Insight into the synergistic effect mechanism between the Li2MO3 phase and the LiMO2 phase (M = Ni, Co, and Mn) in Li- and Mn-rich layered oxide cathode materials

Li- and Mn-rich layered oxide (LMRO) cathode materials deliver a reversible capacity over 280 mAh g−1, which is almost two times higher than that of traditional cathode materials. However, the improved mechanism of high capacity for the LMRO cathode material has not been elaborated clearly so far. In this work, the relationship between the structures and the electrochemical performance in the Li(2x+2)/(2+x)Ni(2-2x)/(6+3x)Co(2-2x)/(6+3x)Mn(2+4x)/(6+3x)O2 (XLNCMO) (0 ≤ X ≤ 1) cathode materials is systematically studied.

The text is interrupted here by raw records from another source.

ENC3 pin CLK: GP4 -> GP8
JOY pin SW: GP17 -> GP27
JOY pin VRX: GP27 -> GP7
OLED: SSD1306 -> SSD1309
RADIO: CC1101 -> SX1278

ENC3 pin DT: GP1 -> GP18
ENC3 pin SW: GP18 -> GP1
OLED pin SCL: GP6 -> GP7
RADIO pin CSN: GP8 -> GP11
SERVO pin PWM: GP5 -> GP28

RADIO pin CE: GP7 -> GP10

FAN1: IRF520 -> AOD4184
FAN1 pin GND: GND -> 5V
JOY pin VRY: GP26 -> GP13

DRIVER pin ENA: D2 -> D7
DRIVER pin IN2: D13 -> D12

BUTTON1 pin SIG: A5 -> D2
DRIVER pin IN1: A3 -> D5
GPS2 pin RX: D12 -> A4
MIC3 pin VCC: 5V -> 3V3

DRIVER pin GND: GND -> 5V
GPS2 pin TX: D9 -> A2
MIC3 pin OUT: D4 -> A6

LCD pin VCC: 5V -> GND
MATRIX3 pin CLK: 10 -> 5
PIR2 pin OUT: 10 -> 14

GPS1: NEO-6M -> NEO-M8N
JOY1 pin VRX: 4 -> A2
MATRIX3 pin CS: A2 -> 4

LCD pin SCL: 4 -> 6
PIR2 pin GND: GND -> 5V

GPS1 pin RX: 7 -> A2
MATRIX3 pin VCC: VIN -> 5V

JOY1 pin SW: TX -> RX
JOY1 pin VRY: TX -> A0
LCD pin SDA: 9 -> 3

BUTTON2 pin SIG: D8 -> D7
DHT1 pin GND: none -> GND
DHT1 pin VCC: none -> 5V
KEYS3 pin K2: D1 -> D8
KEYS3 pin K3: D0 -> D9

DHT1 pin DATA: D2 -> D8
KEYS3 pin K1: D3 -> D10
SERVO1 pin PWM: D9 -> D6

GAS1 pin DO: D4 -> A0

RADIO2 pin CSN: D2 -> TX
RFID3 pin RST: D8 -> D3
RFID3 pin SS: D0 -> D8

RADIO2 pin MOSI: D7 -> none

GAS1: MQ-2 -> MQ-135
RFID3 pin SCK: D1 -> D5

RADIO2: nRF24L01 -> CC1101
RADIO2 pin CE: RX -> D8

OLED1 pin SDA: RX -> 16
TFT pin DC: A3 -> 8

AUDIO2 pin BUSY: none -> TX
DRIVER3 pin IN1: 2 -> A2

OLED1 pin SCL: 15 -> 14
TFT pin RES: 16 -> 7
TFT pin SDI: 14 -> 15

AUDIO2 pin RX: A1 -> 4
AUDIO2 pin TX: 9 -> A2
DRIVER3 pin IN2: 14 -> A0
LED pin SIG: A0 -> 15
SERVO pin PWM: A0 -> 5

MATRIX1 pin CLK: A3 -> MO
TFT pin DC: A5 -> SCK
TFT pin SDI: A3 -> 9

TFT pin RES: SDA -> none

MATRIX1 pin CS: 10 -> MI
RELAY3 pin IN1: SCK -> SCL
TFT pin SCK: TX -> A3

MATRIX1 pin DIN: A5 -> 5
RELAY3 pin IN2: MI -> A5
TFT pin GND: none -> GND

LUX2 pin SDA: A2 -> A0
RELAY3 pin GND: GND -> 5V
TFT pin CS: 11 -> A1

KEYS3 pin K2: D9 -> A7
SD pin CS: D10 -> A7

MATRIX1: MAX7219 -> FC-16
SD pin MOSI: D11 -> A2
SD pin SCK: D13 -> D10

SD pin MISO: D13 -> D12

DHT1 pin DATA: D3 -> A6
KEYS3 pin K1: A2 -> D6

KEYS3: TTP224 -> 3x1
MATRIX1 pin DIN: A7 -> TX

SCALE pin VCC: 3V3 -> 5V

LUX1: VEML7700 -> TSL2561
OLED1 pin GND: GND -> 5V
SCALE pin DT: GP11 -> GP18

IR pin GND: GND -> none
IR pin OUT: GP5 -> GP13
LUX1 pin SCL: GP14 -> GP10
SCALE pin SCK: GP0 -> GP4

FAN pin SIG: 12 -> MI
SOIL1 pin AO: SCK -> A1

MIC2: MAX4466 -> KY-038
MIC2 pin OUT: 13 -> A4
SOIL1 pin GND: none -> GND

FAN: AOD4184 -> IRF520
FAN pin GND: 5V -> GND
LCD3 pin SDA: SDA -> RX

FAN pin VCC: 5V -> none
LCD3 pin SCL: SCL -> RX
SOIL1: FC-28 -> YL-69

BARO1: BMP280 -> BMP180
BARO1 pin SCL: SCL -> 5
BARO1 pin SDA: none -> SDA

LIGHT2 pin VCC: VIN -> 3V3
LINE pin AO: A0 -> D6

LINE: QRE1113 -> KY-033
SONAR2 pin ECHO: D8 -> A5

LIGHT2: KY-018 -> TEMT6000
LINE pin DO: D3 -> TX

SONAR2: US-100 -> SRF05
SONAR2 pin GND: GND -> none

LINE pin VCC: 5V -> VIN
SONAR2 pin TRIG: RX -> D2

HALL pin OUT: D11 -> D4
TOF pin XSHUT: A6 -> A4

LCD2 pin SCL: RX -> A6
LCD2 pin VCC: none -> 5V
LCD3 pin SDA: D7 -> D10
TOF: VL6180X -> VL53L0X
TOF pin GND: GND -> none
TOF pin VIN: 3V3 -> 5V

Electrochemical performance is evaluated by a galvanostatic charge and discharge test and electrochemical impedance spectroscopy (EIS). Structure and morphology are characterized by X-ray diffraction (XRD), high-resolution transmission electron microscopy (HRTEM) and X-ray photoelectron spectroscopy (XPS) technologies. Results demonstrate that there is an obvious synergistic effect between the Li2MO3(C2/m) phase and the LiMO2(R-3m) phase in the XLNCMO cathode with a mutual doped composite structure. In this composite structure, the LiMO2(R-3m) phase plays a role of an "activator" to activate the electrochemical activity of the Li2MO3(C2/m) phase and also provides electrochemical capacity, and the Li2MO3(C2/m) phase can be seen as an "stabilizer" to enhance the cycling stability of the LiMO2(R-3m) phase. Moreover, the Li2MO3(C2/m) phase can also be seen as a major contributor for enhancing the electrochemical capacity of the XLNCMO cathodes.